The mountain winds, like the dew and rain, sunshine and snow, are measured and bestowed with love on the forests to develop their strength and beauty. However restricted the scope of other forest influences, that of the winds is universal… the winds go to every tree, fingering every leaf and branch and furrowed bole; not one is forgotten… they seek and find them all, caressing them tenderly, bending them in lusty exercise, stimulating their growth, plucking off a leaf or limb as required, or removing an entire tree or grove, now whispering and cooing through the branches like a sleepy child, now roaring like the ocean; the winds blessing the forests, the forests the winds, with ineffable beauty and harmony as the sure result…

One of the most beautiful and exhilarating storms I ever enjoyed in the Sierra occurred in December, 1874, when I happened to be exploring one of the tributary valleys of the Yuba river. The sky and the ground and the trees had been thoroughly rain-washed and were dry again. The day was intensely pure, one of those incomparable bits of California winter, warm and balmy and full of white sparkling sunshine, redolent of all the purest influences of the spring, and at the same time enlivened with one of the most bracing wind-storms conceivable. Instead of camping out, as I usually do, I then chanced to be stopping at the house of a friend. But when the storm began to sound, I lost no time in pushing out into the woods to enjoy it. For on such occasions Nature has always something rare to show us, and the danger to life and limb is hardly greater than one would experience crouching deprecatingly beneath a roof…

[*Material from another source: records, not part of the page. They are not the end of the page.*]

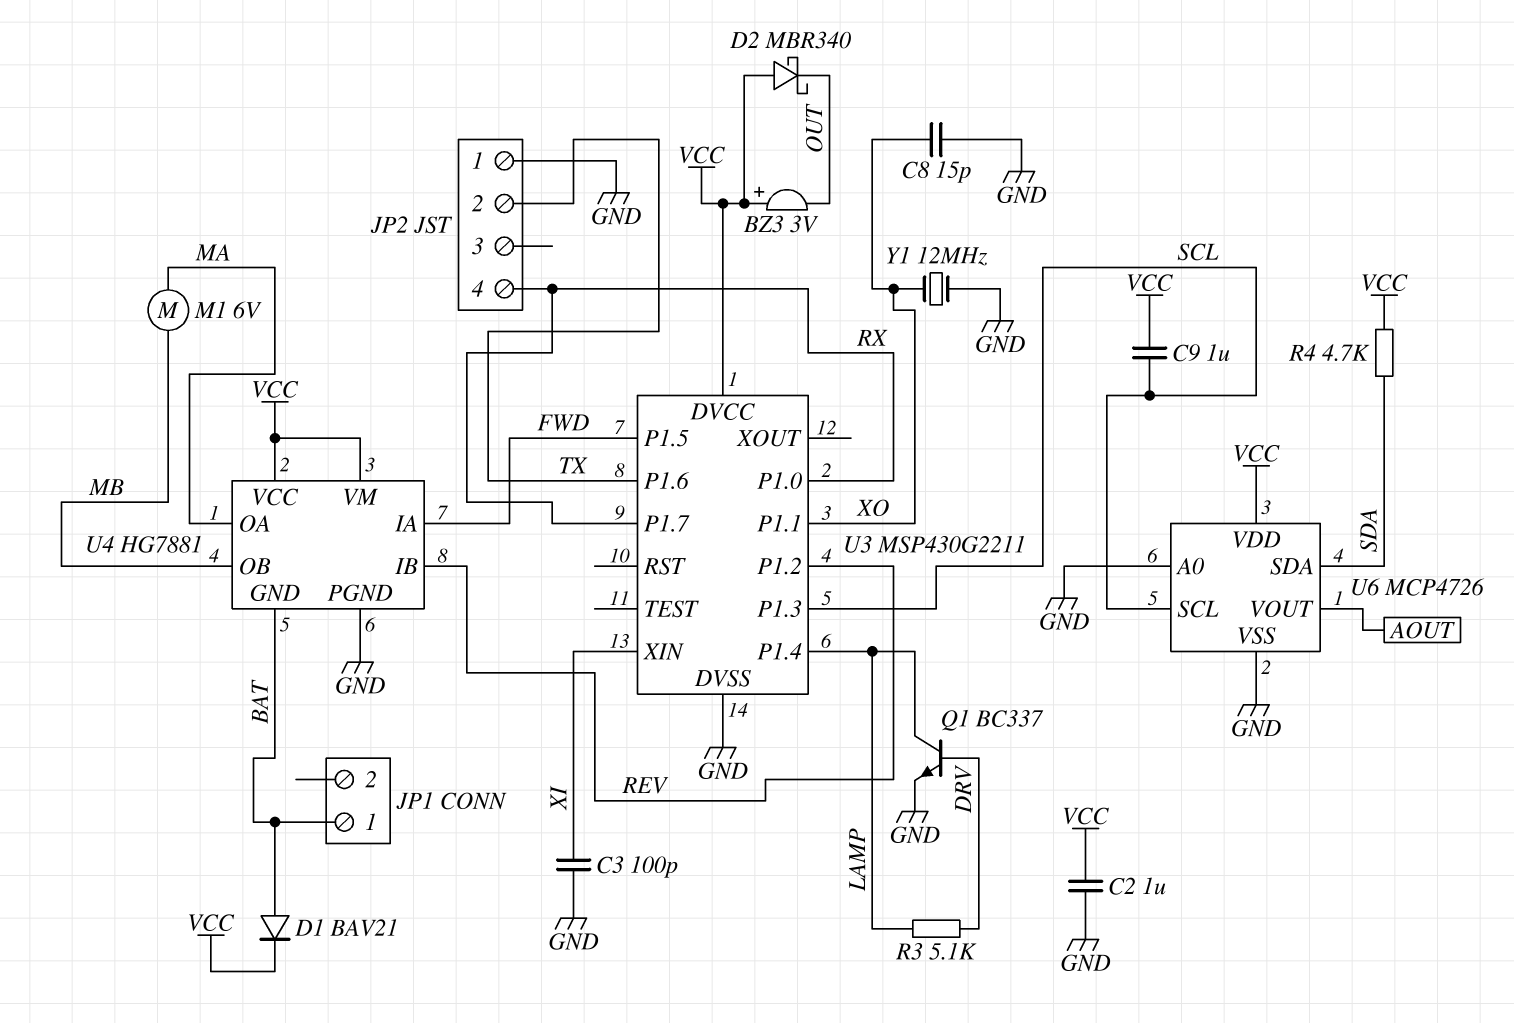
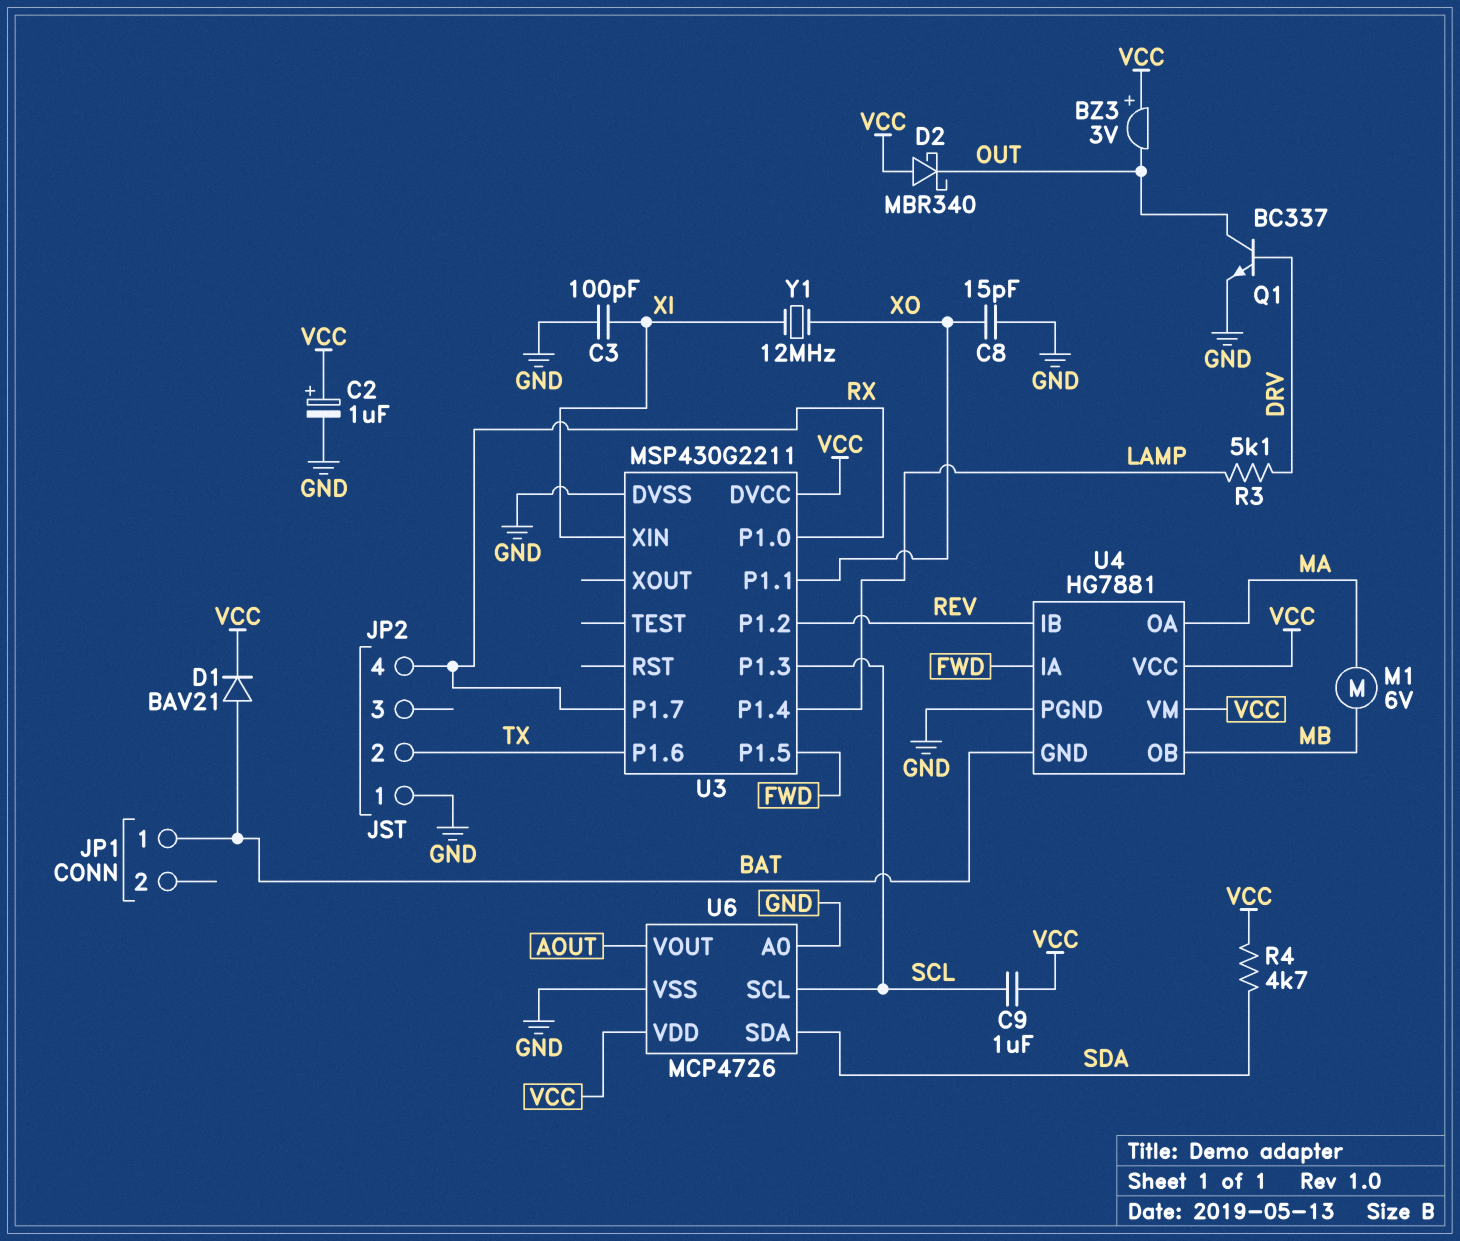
C2: 1uF (GND, VCC) -> 1uF (plus VCC, minus GND)
Q1: NPN BC337 (B DRV, C LAMP, E GND) -> NPN BC337 (B DRV, C OUT, E GND)
Y1: 12MHz (GND, XO) -> 12MHz (XI, XO)

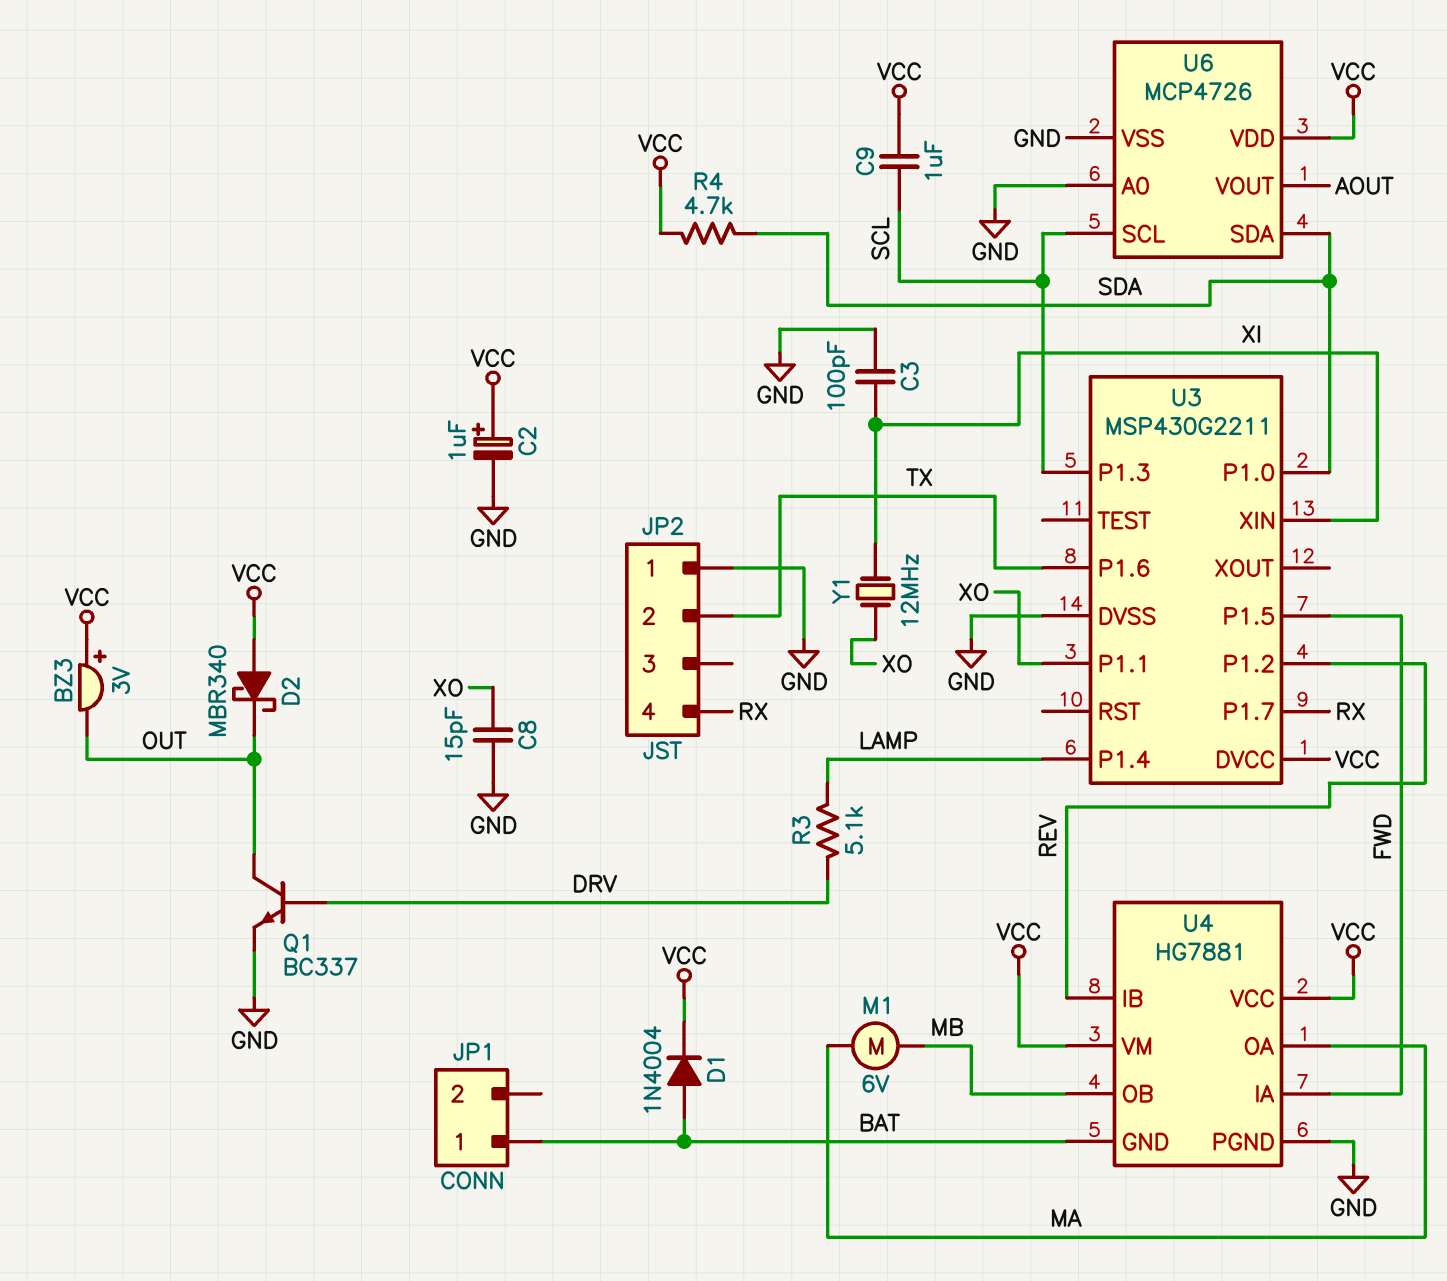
D1: diode BAV21 (A BAT, K VCC) -> diode 1N4004 (A BAT, K VCC)
U3 pin P1.0: RX -> SDA

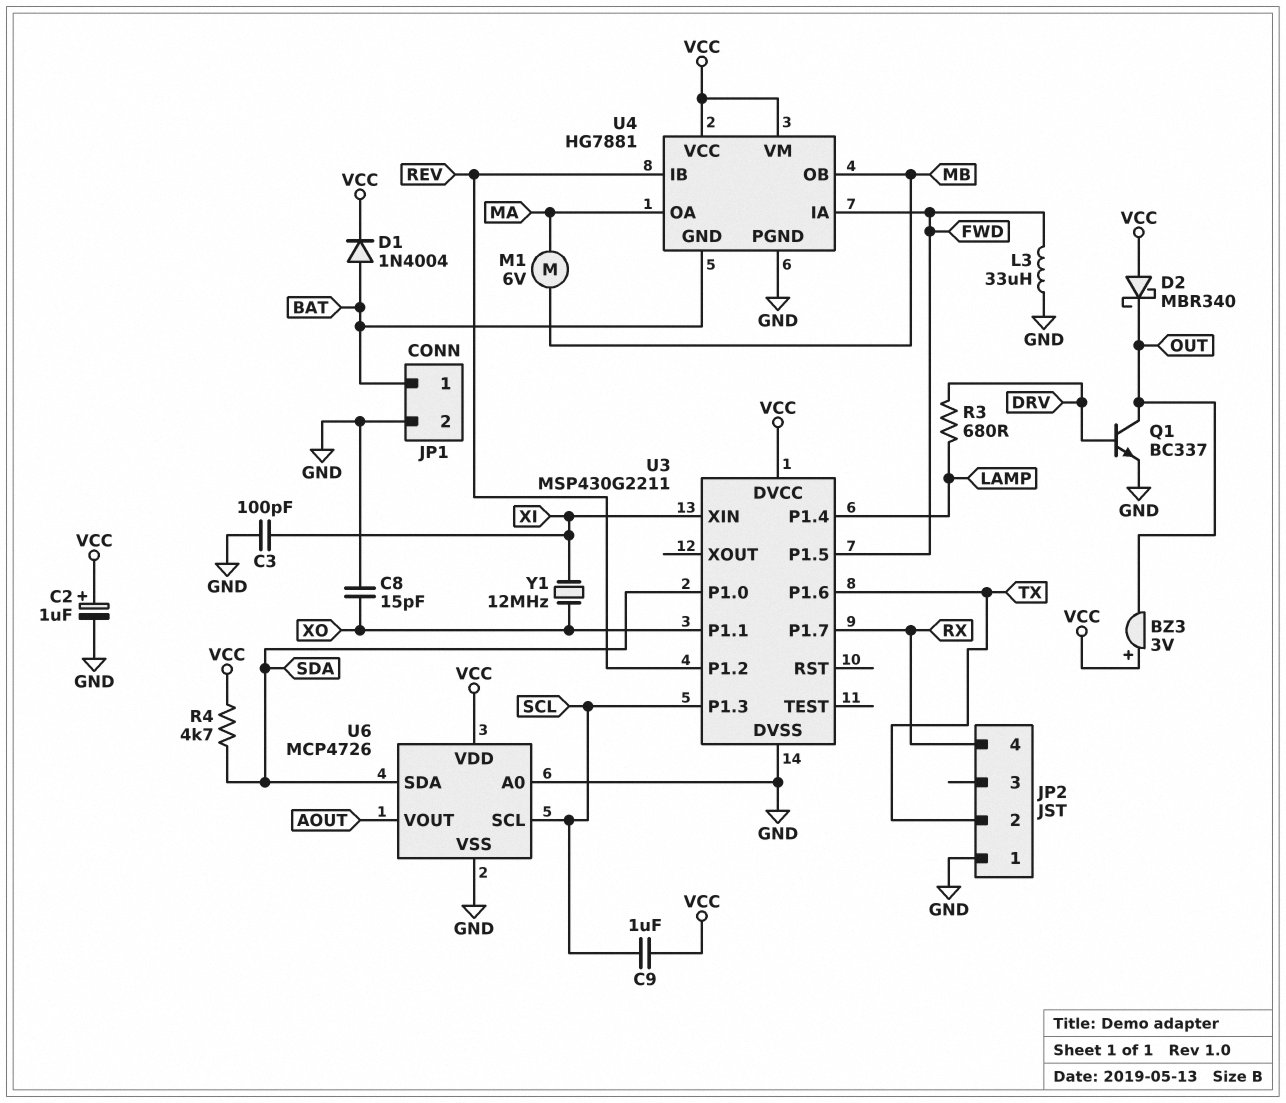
JP1 pin 2: none -> GND
L3: none -> 33uH (FWD, GND)
R3: 5.1k (DRV, LAMP) -> 680 (DRV, LAMP)

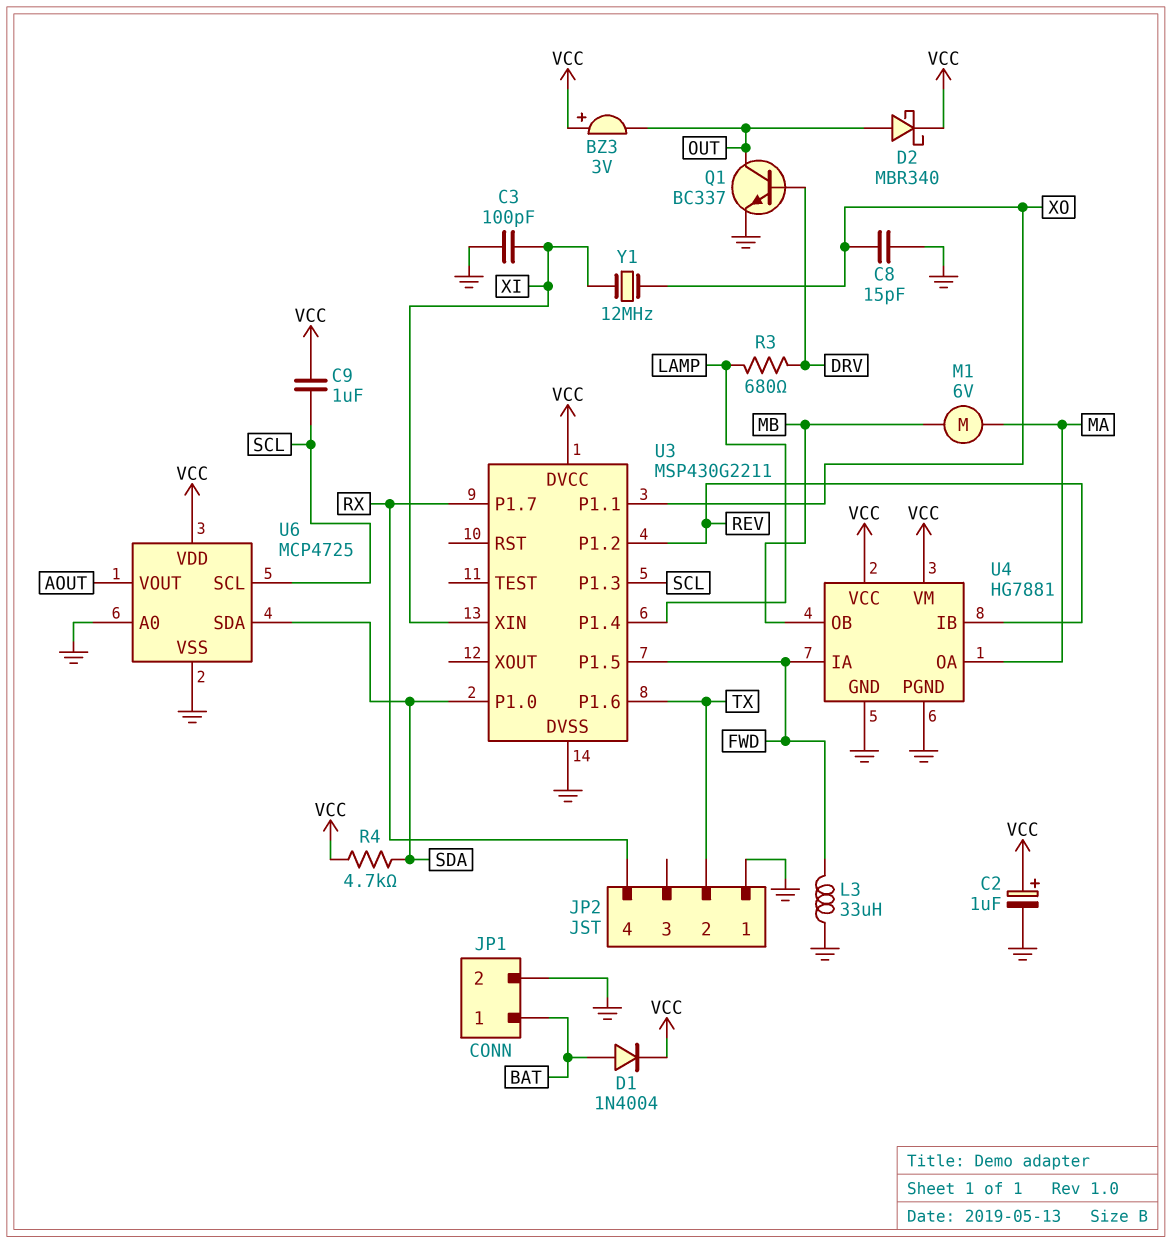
D2: schottky MBR340 (A VCC, K OUT) -> schottky MBR340 (A OUT, K VCC)
U4 pin GND: BAT -> GND
U6: MCP4726 -> MCP4725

(he describes walking through the storm for a while…)

Toward midday, after a long, tingling scramble through copses of hazel and ceanothus, I gained the summit of the highest ridge in the neighborhood; and then it occurred to me that it would be a fine thing to climb one of the trees to obtain a wider outlook and get my ear close to the AEolian music of its topmost needles. But under the circumstances the choice of a tree was a serious matter… After cautiously casting about, I made a choice of the tallest of a group of Douglas Spruces that were growing close together like a tuft of grass, no one of which seemed likely to fall unless all the rest fell with it. Though comparatively young, they were 100 feet high, and their lithe, brushy tops were rocking and swirling in wild ecstasy. Being accustomed to climb trees in making botanical studies, I experienced no difficulty in reaching the top of this one, and never before did I enjoy so noble an exhilaration of motion. The slender tops fairly flapped and swished in the passionate torrent, bending and swirling backward and forward, round and round, tracing indescribable combinations of vertical and horizontal curves, while I clung with muscles firm braced, like a bobolink on a reed.

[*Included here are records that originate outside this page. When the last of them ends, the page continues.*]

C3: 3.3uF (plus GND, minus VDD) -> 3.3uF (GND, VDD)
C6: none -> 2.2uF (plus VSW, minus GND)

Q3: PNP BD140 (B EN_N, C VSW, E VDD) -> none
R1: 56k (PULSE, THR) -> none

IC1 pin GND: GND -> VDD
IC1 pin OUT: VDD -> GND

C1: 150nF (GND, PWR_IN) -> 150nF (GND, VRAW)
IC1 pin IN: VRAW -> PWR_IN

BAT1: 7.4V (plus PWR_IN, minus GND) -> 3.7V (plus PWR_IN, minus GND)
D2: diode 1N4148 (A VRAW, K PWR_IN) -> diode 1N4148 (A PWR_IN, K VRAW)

In its widest sweeps my tree-top described an arc from twenty to thirty degrees, but I felt sure of its elastic temper, having seen others of the same species still more severely tried – bent almost to the ground indeed, in heavy snows – without breaking a fiber. I was therefore safe, and free to take the wind into my pulses and enjoy the excited forest from my superb outlook…

(he describes the sights, smells, and sounds, in great detail, remaining in the tree in the middle of the storm for hours)

When the storm began to abate, I dismounted and sauntered down through the calming woods. The storm-tones died away, and, turning towards the east, I beheld the countless hosts of the forest hushed and tranquil, towering above one another on the slopes of the hills like a devout audience. The setting sun filled them with amber light, and seemed to say, while they listened, “My peace I give unto you.”

As I gazed on the impressive scene, all the so-called ruin of the storm was forgotten, and never before did these noble woods appear so fresh, so joyous, so immortal.